Indeed, with the principal sticking points in the most recent rounds of contract negotiations being work schedules and sick days, it is difficult to challenge Hugh Sawyer’s view of the situation.
Labor unions have criticized the railroads' sick leave and attendance policies and the lack of paid sick days for short-term illness. There are no paid sick days under the tentative deal. Unions asked for 15 paid sick days and the railroads settled on one personal day.
Increased insistence on paid sick days is one of the many consequential aftereffects of the Pandemic Panic Narrative and the associated lockdowns across the country. For “essential” workers to have worked through that period, ostensibly risking COVID exposure and infection, only to be denied paid sick days down the road is nothing if not outright hypocrisy.
While there is no inherent obligation on the part of any US President to “prove” a “labor-friendly pedigree”, the timing of the trade group letter, the White House quick call for Congress to pass legislation to resolve the labor dispute, and Pelosi’s quick acceptance of that call certainly do more to prove Democrats’ “Big Business-friendly” pedigree than any affinity for labor unions.
While Congressional authority in this area is nearly a century old—the original Railway Labor Act (45 USC Chapter 8) having been passed in 1926—it is far from certain that the law is itself good law, or that the current situation requires Congress to step in.
At least one Senate Republican, Florida’s Marco Rubio, lost no time in condemning the Democrats’ haste.
Not that the Republicans are suddenly Big Labor’s newest BFF. Back in July when the threat of a rail strike first emerged in earnest, it was Senate Republicans who were leading the call for Congressional legislation to prevent a possible labor strike.
On Wednesday, Sens. Richard Burr of North Carolina and Roger Wicker of Mississippi introduced a resolution that would enact recommendations from a presidentially appointed panel aiming to resolve the labor dispute. They want Congress to intervene if the unions do not voluntarily agree to the contract by the end of this week, and pave the way for wage increases — which, as the Washington Post reports, does not touch on workers' demands to stop being penalized for illness or family absences.

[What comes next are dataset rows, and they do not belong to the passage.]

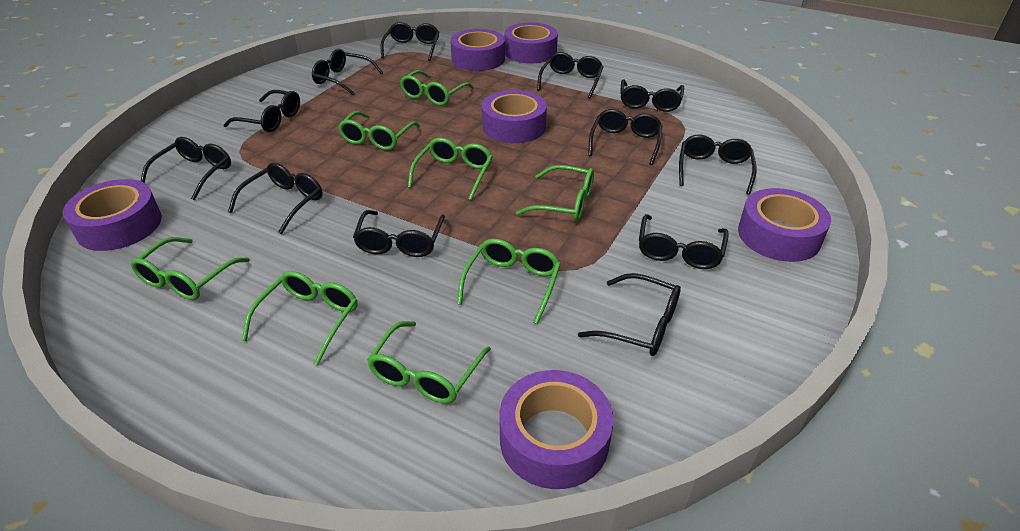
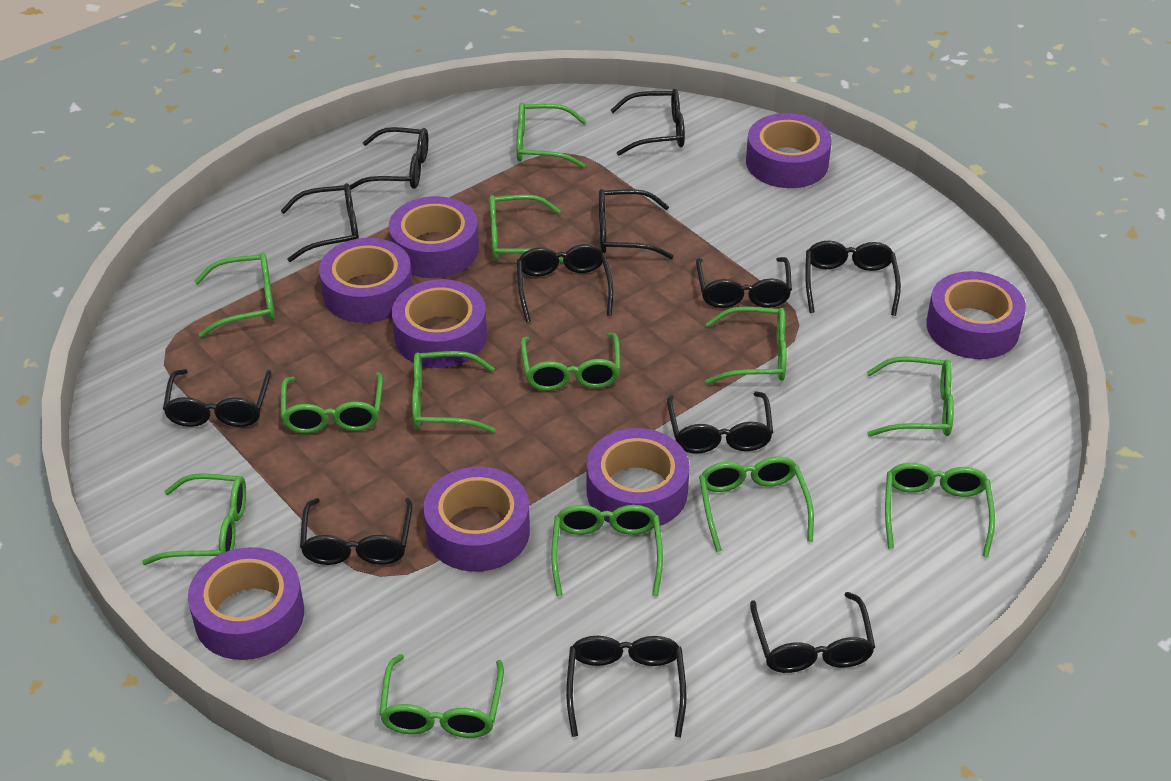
green glasses: 8 -> 13
purple tape: 6 -> 8

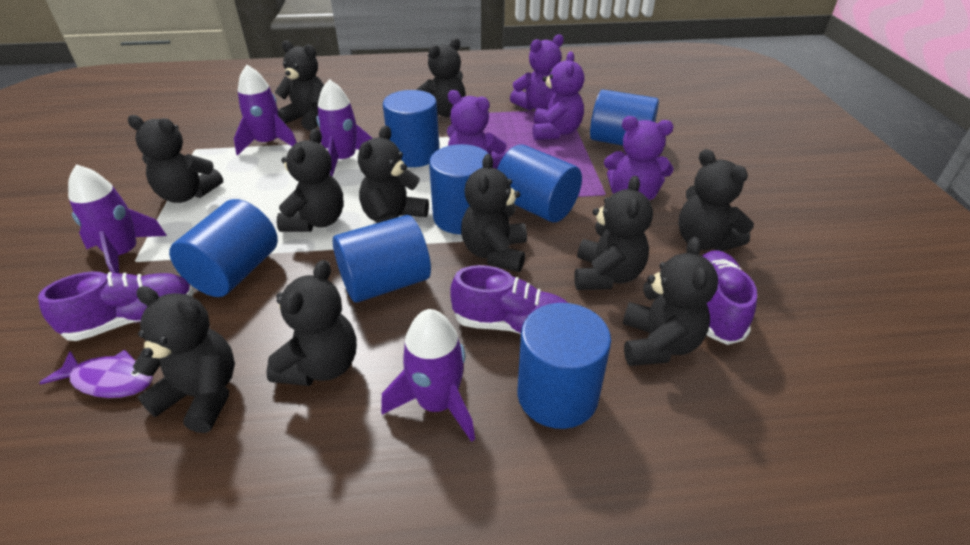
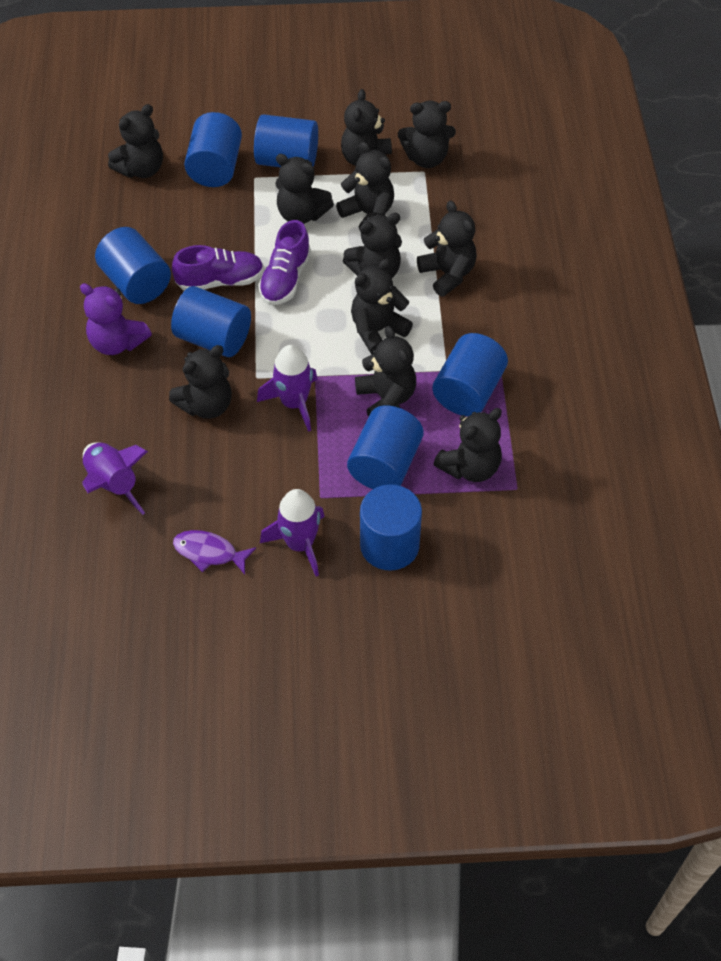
purple rocket: 4 -> 3
purple shoe: 3 -> 2
purple teddy bear: 4 -> 1

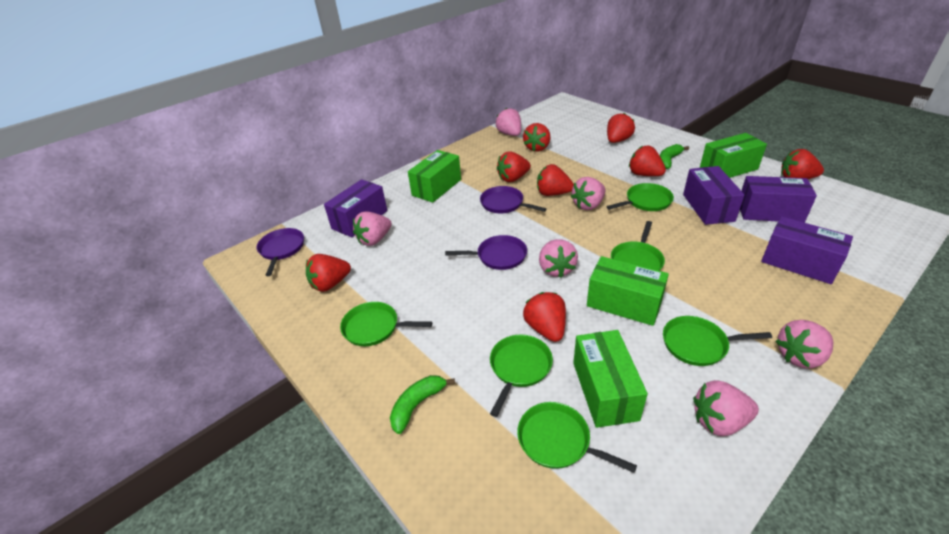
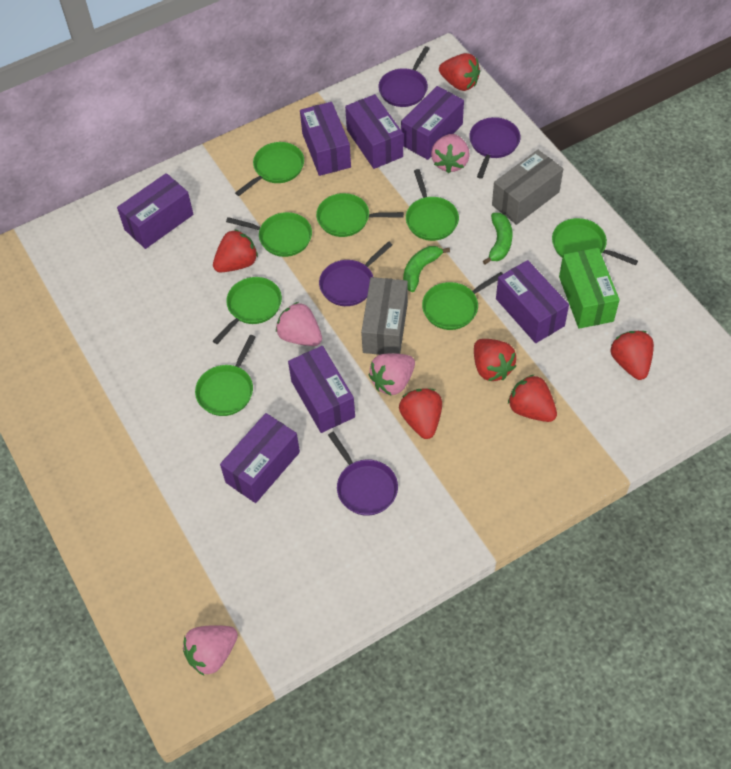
green box: 4 -> 1
green pan: 6 -> 8
grey box: 0 -> 2
pink strawberry: 6 -> 4
purple box: 4 -> 7
purple pan: 3 -> 4
red strawberry: 8 -> 6

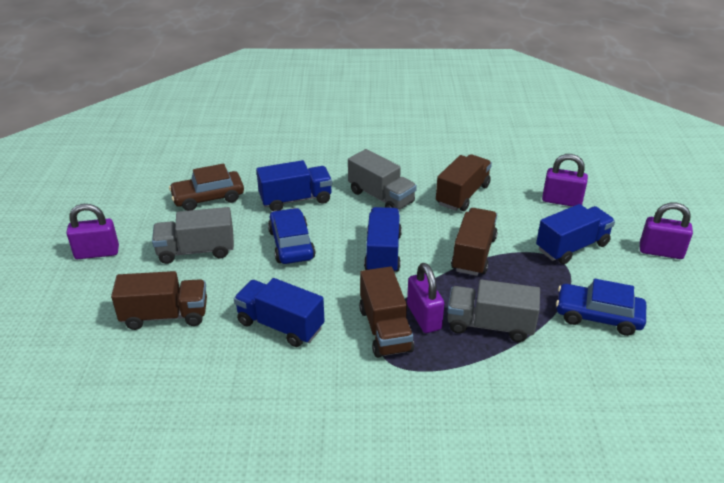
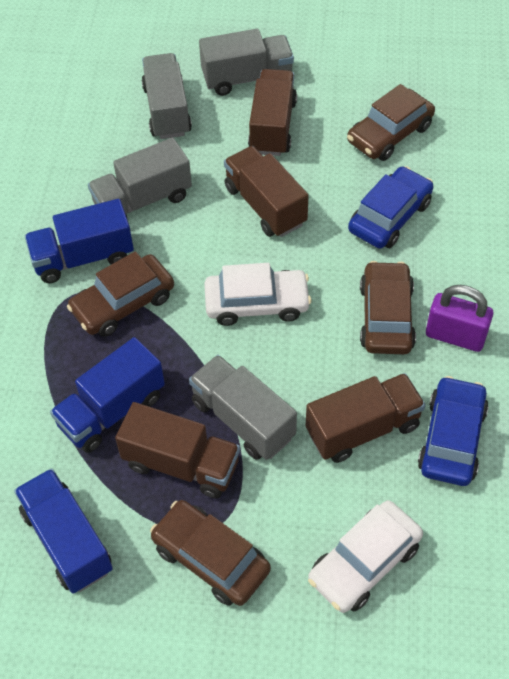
blue truck: 4 -> 3
brown car: 1 -> 4
grey truck: 3 -> 4
purple padlock: 4 -> 1
white car: 0 -> 2

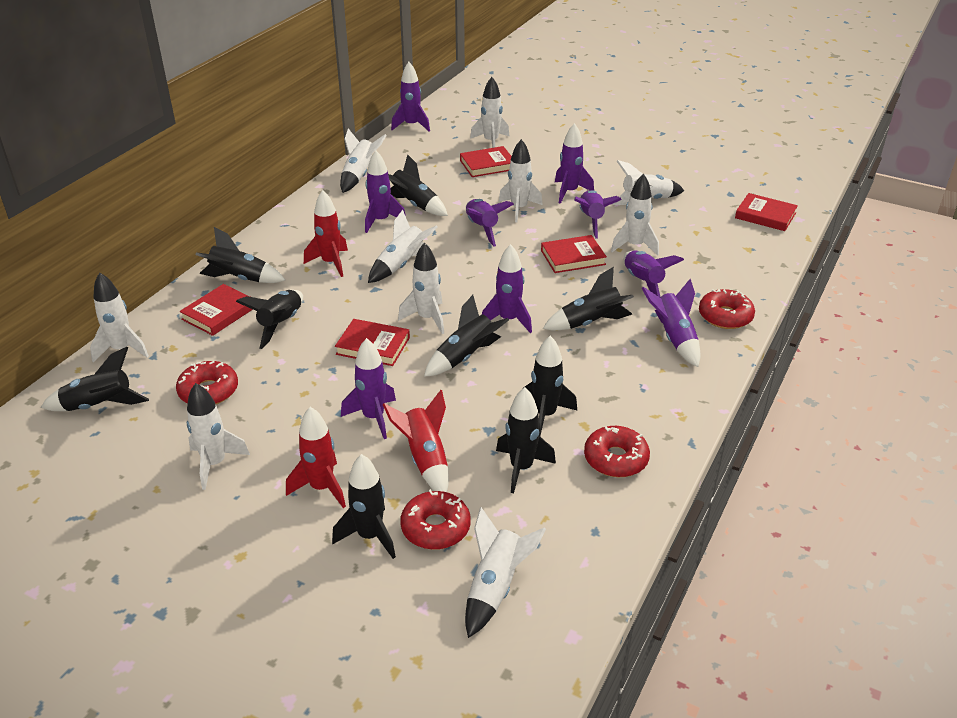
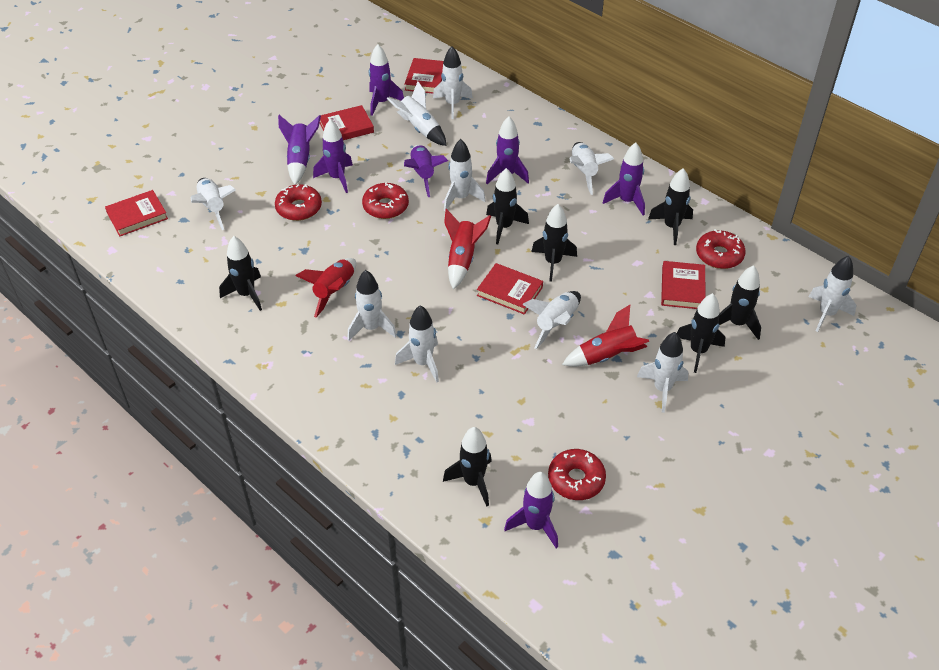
black rocket: 9 -> 7
purple rocket: 9 -> 7

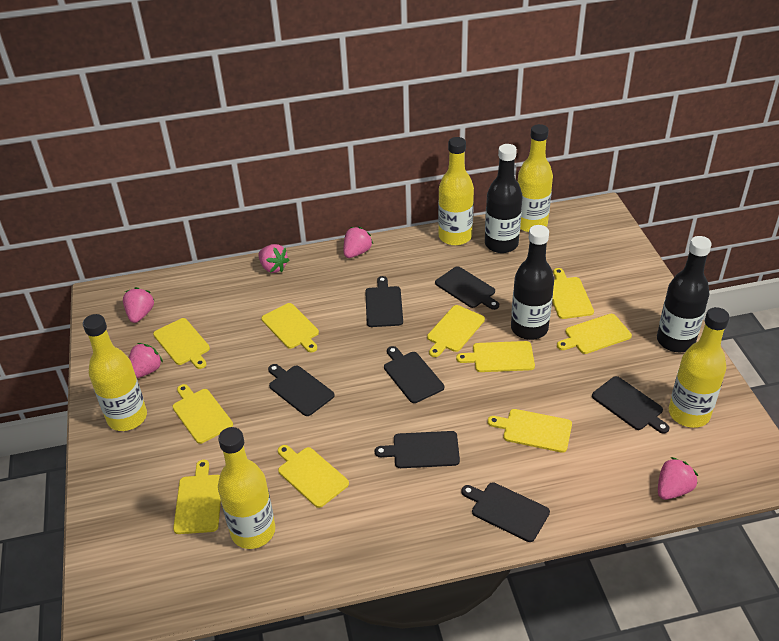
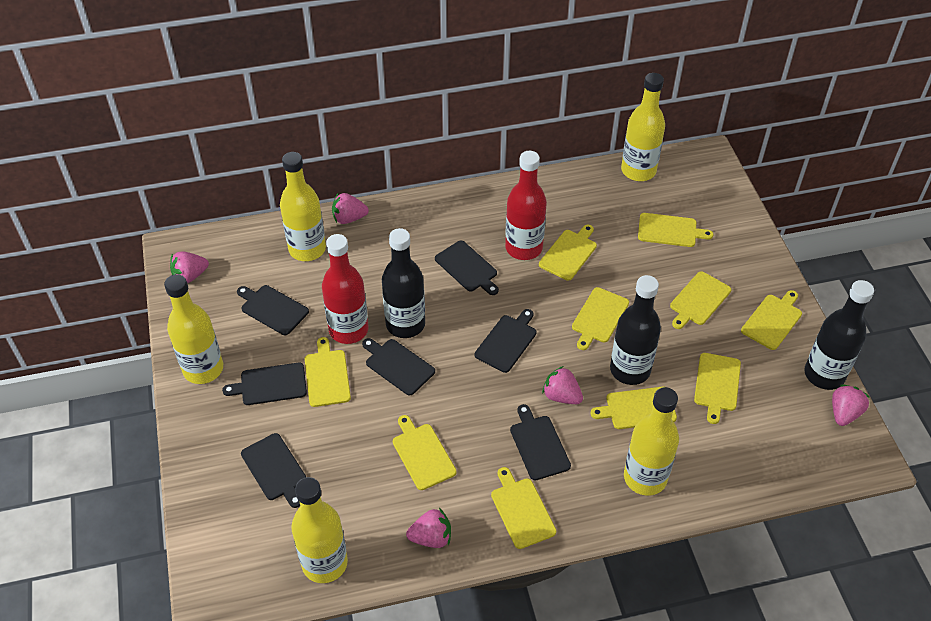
red bottle: 0 -> 2

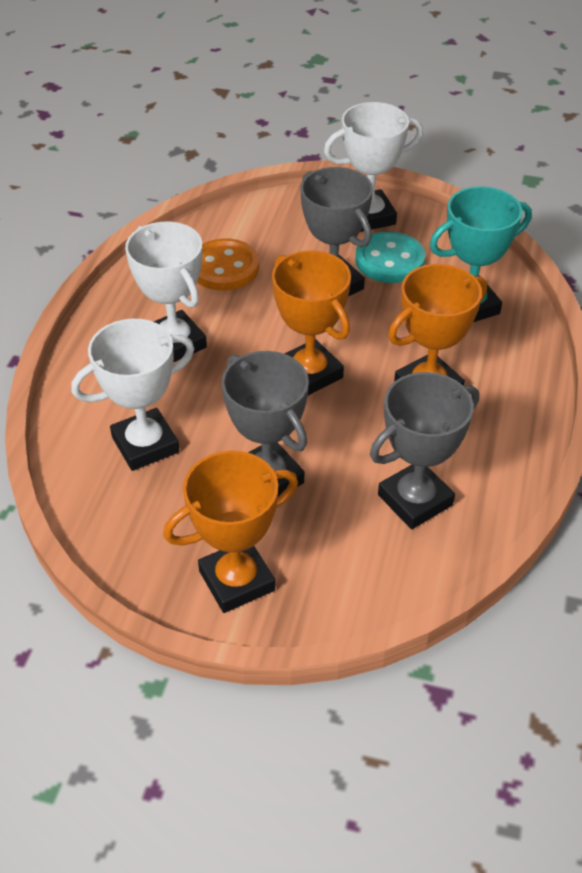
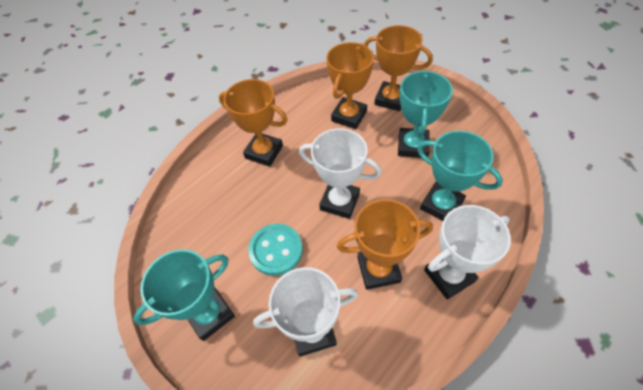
grey trophy: 3 -> 0
orange button: 1 -> 0
orange trophy: 3 -> 4
turquoise trophy: 1 -> 3

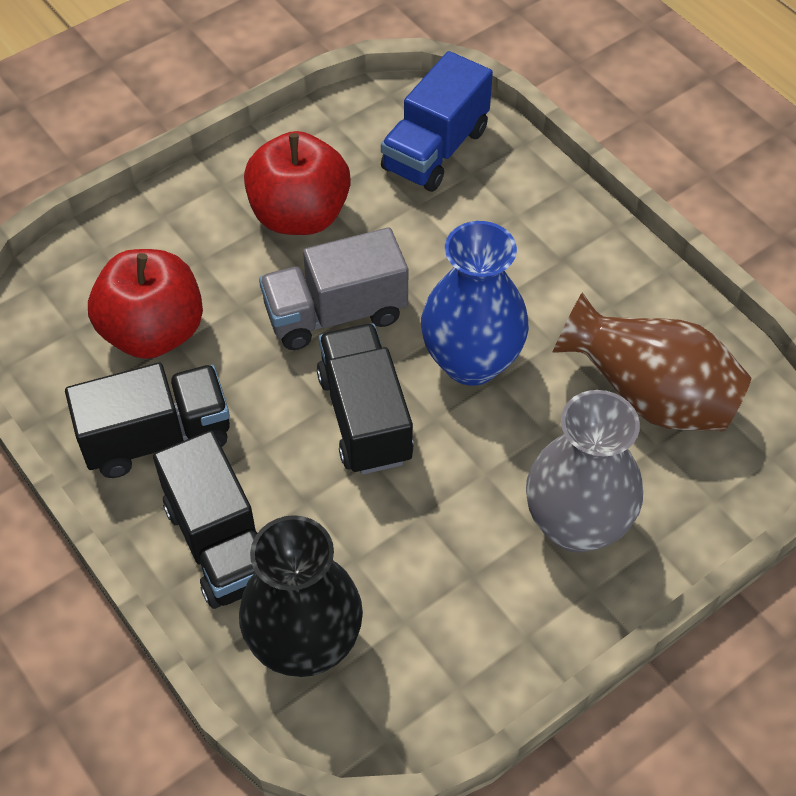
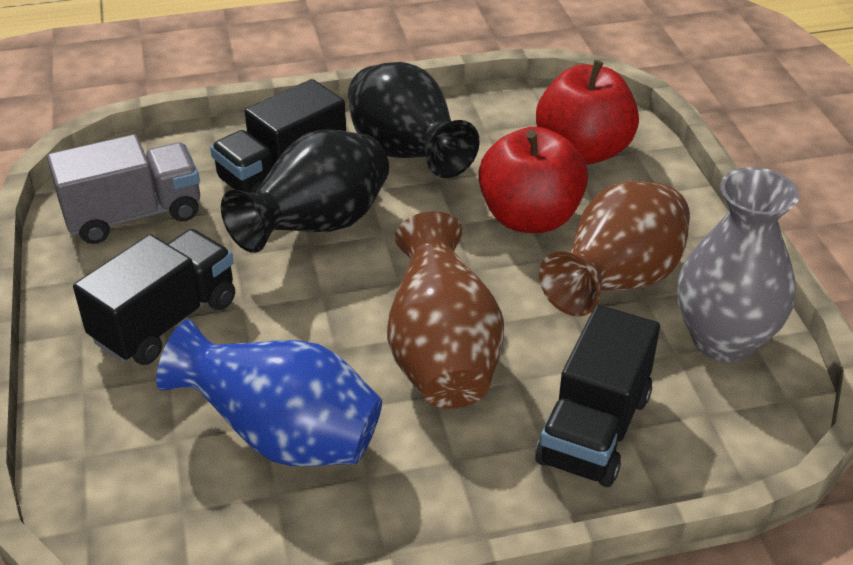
black vase: 1 -> 2
blue truck: 1 -> 0
brown vase: 1 -> 2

"There are mechanisms that have been in the law for a long time to allow Congress to step in and prevent the economic disaster that would ensue," Wicker said on Wednesday. "I think it's time to invoke that provisional law."
The reporting on this story indicates that this time Senate Republicans are poised to go along with whatever cram-down House Democrats concoct.
Any House-approved legislation would also need passage in the Senate. Senate Majority Leader Chuck Schumer (D., N.Y.) said at Tuesday’s press conference that he and Senate Minority Leader Mitch McConnell (R., Ky.) have agreed to work together quickly for the legislation to pass the Senate.
There is no denying that the economic impact of a nationwide rail strike would be somewhere beyond devastating.
Yet there is also no denying that the contracts presented to the union rank and file, only to be rejected, gave railway workers no paid sick days.
Is it really so important for the railroads to “win” that basic civil liberties must get tossed aside over a few paid sick days more or less?